Question

Solve each inequality. Express your answer using set notation or interval notation. Graph the solution set. \(x+1<5\)

Short answer

x < 4. Interval notation: (-∞, 4)

Step-by-step solution

Subtract 1 from both sides

To solve the inequality, first isolate the variable by subtracting 1 from both sides of the inequality: x + 1 - 1 < 5 - 1

Simplify the inequality

Simplify both sides: x < 4

Express the solution in interval notation

The solution set for the inequality is all real numbers less than 4. In interval notation, this is written as: (- ∞, 4)

Graph the solution set

To graph this on a number line, draw an open circle at 4 and shade everything to the left of it, indicating all values less than 4 are included in the solution set.

Key concepts

Set Notation.

Set notation is a helpful way to understand the solutions of inequalities. A set is a collection of items, which in this case are numbers that satisfy the inequality.
For the inequality \(x + 1 < 5\), we solved it to find \(x < 4\).
In set notation, this is written as:
\(\{ x | x < 4 \}\).
The curly braces \(\{\}\) enclose the solution set. The vertical bar '|' means 'such that'. So, \(\{ x | x < 4 \}\) reads as 'the set of all x such that x is less than 4'.
Set notation is very powerful for depicting the grouping of numbers that fulfill the inequality.

Interval Notation.

Interval notation provides a compact way to write the continuous range of solutions for inequalities. It's very useful for describing the span of numbers between boundaries.
The solution for \(x + 1 < 5\) simplifies to \(x < 4\).
In interval notation, this is written as:
\((-\infty, 4)\).
Here's how it works:

• The parentheses \((\text{or} )\) are used to indicate that the endpoint is not included in the set (it's called an 'open interval').
• The symbol \(-\infty\) (negative infinity) means the set extends indefinitely to the left.

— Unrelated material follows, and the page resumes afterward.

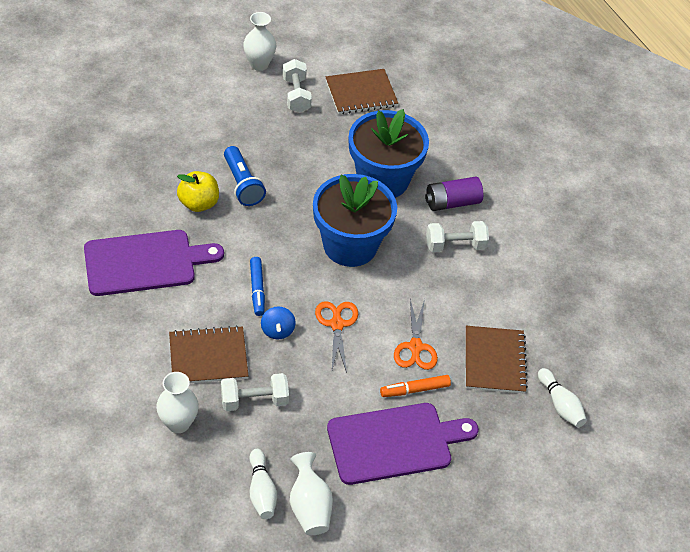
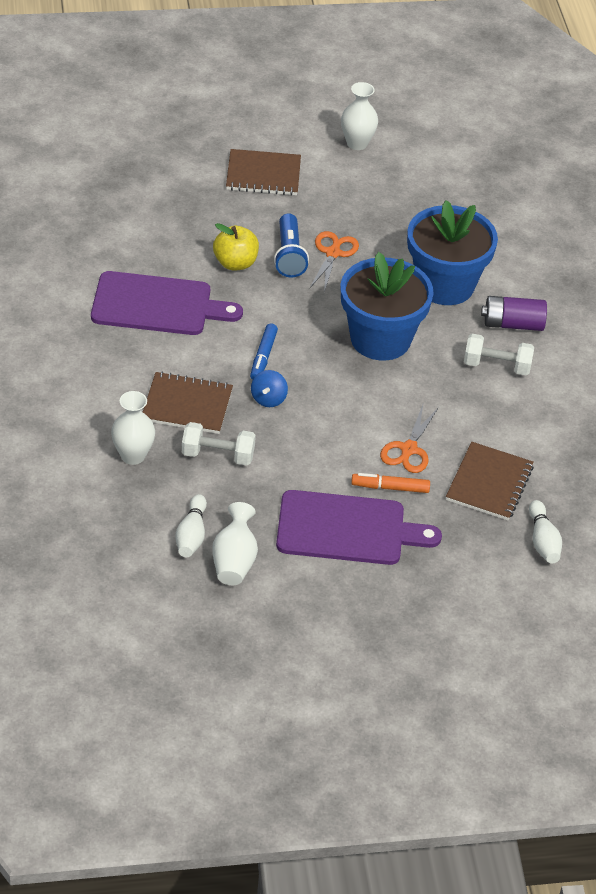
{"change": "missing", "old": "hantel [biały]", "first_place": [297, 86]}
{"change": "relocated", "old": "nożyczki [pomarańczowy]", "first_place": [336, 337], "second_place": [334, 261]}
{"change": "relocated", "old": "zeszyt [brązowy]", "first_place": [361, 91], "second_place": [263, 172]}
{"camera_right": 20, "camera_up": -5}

So, \((-\infty, 4)\) means all real numbers less than 4, from negative infinity up to, but not including, 4.
Interval notation is a very neat and concise way to represent solution sets.

Graphing Inequalities.

Graphing inequalities on a number line visually represents the solution set. This helps to intuitively understand which numbers satisfy the inequality.
To graph \(x < 4\):

• First, draw an open circle at 4.
• An open circle shows that 4 is not included in the solution set. If 4 were included (e.g., \(x \leq 4\)), we would use a closed circle.
• Next, shade the number line to the left of 4.

The shaded area signifies all numbers less than 4 are included in the solution set.
This visual aid makes it easier to see which values work for the inequality, providing a comprehensive view of the solution.
Graphing inequalities is a great way to cross-check your interval or set notation answers.